From the doleful yet somehow somewhat celebratory initial notes shed from Dylan R. Carlson's mourning guitar onwards, Angels Of Darkness, Demons Of Light II, the second record to be released from the recording sessions of the same name at the local Avast! Recording Co. is a dirgeful affair, and a superbly gruelling, if typically lugubrious one at that. So emotive and consequently so involving, mere moments into opener Sigil of Brass you're left exasperatedly awaiting some austere voiceover to earnestly utter something along the quintessentially contrived lines of: "Nothing could prepare me for what was to come..."

However what with this being Earth, Seattle's prime purveyors of the unabatingly doom-stricken, portent-laden instrumental, such human comfort never comes thus leaving the listener to wallow despairingly and occasionally wretchedly in a torturous quagmire of Lori Goldston's coarse cello scrapes and Karl Blau's deep-scarring bass incisions. However this is one sentimentally prickly and utterly viscid slough that's ultimately sadomasochistic to revel in, for supreme pleasure may be derived from squirming in the gallons of pain that you may discern – with a certain degree of unease – have gone into its conception. From the wearied folksy plod of His Teeth Did Brightly Shine to the hypnotic yet unnatural orchestration and crooked rhythmic skew of A Multiplicity of Doors, the experience engendered by arguably the finer of the two slithers of session is one of the gruesome distress of being encased in a hall of mirrors, stripped of liberty as you're left to inadvertently yet scrupulously survey your every blemish in the constant search for jagged-edged ending to the interminable horror of it all.

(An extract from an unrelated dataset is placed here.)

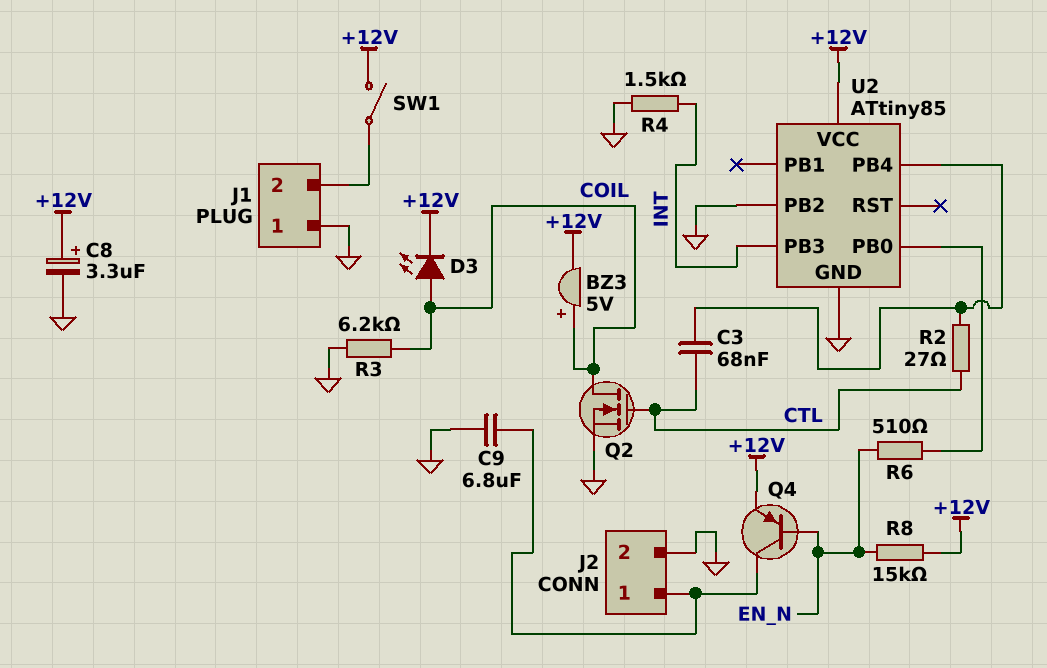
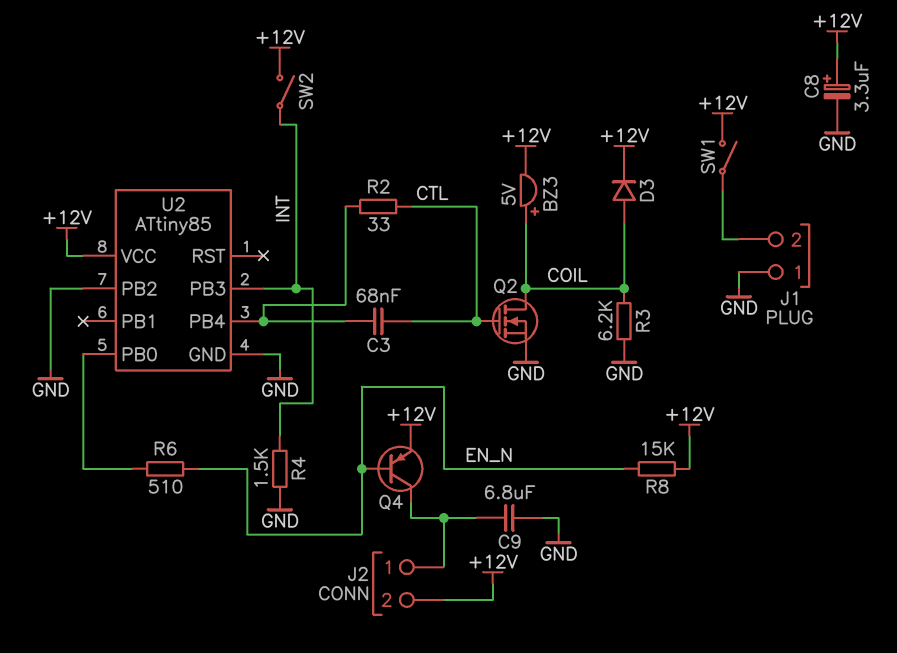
D3: LED (A COIL, K +12V) -> diode (A COIL, K +12V)
J2 pin 2: GND -> +12V
R2: 27 (CTL, U2/PB4) -> 33 (CTL, U2/PB4)
SW2: none -> switch (+12V, INT)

Then, around one third of the way into the debilitating, if laboriously concocted latter, as Carlson's fingers begin to slither forcefully over fretted string a lustrous gateway manifests itself and what sounds very much like homeless improvisation mutates into what sounds like irrefutable and indeed opulent majesty. For anyone never to have 'got' Earth this may quite conceivably be the moment when everything clicks into place, all grasped items and concepts are dropped, and shit is generally lost. The Corascene Dog scampers to a similarly intensifying sense of coherency, before attentions turn somewhat sensual on The Rakehell, a counfoundingly syncopated groove of a beast; a funked-up fiend that flutters to the leaden drone of Iron Butterfly. Of our many earthly pleasures the sounds emitted from these Seattleites remain rather foundational.